A Basic Explanation of KMeans Clustering

library(ggplot2) #create plots
library(gridExtra) #plot output 
library(purrr) #map functions.  Much, much better than apply/sapply
#library(cluster) #neat PCA-based visualization of clusters
library(caret)
library(clue) #contains kmediods algorithm
library(lpSolve) #dependency of clue above
library(dplyr) #data manipulation.  Always load last
theme_set(theme_light()) #set ggplot2 theme globally

What is Clustering?

Imagine that you are a large retailer interested in understanding the customer base. There may be several “types” of customers, such as those shopping for business with corporate accounts, those shopping for leisure, or debt-strapped grad students. Each of these customers would exhibit different behavior, and should be treated differently statistically. But how can a customer’s “type” be defined? Especially for large customer data sets in the millions, one can imagine how this problem can be challenging.

Theory

Statistically speaking, this would be an example of a heterogeneous or mixture distribution problem. Cluster analysis, or data segmentation, seeks to group a collection of objects into homogeneous subsets. In the customer example, this means that the corporate shoppers would go into bucket “A”, the leisure shoppers into bucket “B”, and so on.

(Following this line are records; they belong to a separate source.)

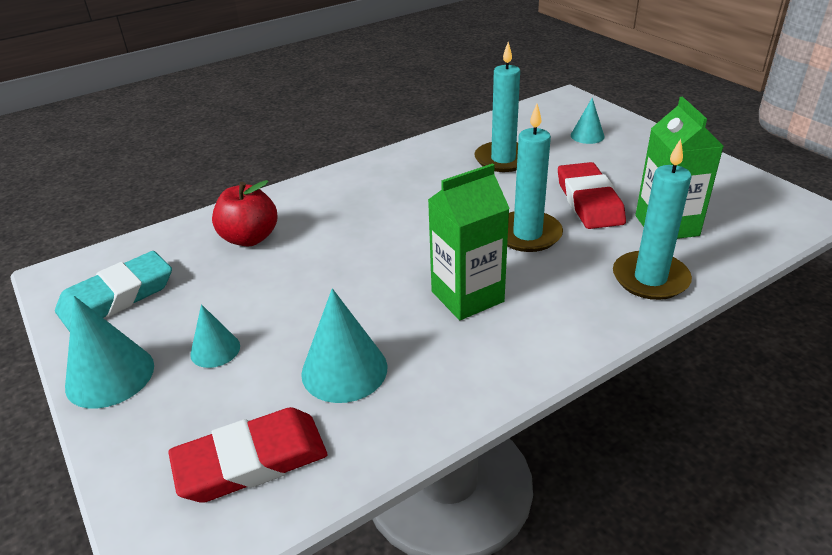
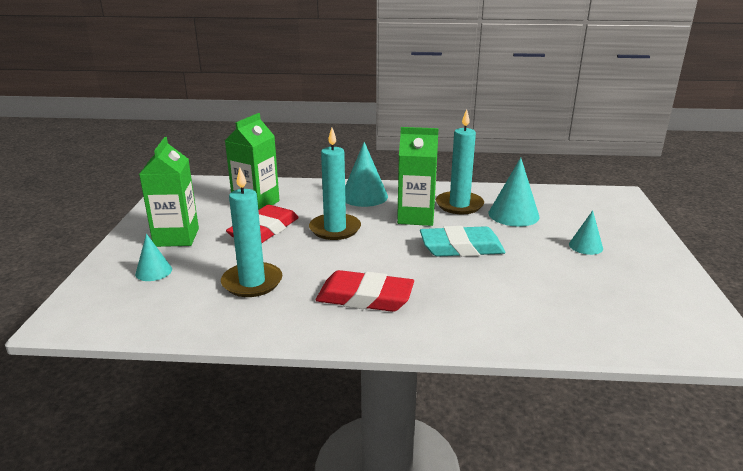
camera: 145 degrees left, 10 degrees down
(110, 375) = (658, 257): turquoise cone -> turquoise cone (364, 196)
(117, 297) = (661, 303): turquoise eraser -> turquoise eraser (461, 247)
(250, 238) = (533, 307): red apple -> none
(251, 461) = (578, 204): red eraser -> red eraser (365, 297)
(640, 161) = (176, 237): none -> green carton
(650, 279) = (315, 191): turquoise candle -> turquoise candle (459, 205)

There are several clustering algorithms which aim to accomplish this task.

Kmeans Clustering

Kmeans takes continuous data and assigns observations into k clusters, or groups. In the two-dimensional example, this is the same as drawing lines around points together and assigning them to groups.

The kmeans algorithm consists of four steps:

1. The number of clusters, K, is defined manually;
2. K initial centers are randomly assigned;
3. For each data point, the closest cluster center (using Euclidean distance) is found;
4. Each cluster center is replaced by the coordinate average of all data points closest to it.

Example 1

To begin, we create sample data with two clusters.

set.seed(2)
dummy_data <- data_frame(x = rnorm(n = 50),
                         y = rnorm(n = 50)) %>%
  mutate(x = ifelse(row_number() >= 25, x + 2, x - 4),
         y = ifelse(row_number() >= 10, y - 3, y))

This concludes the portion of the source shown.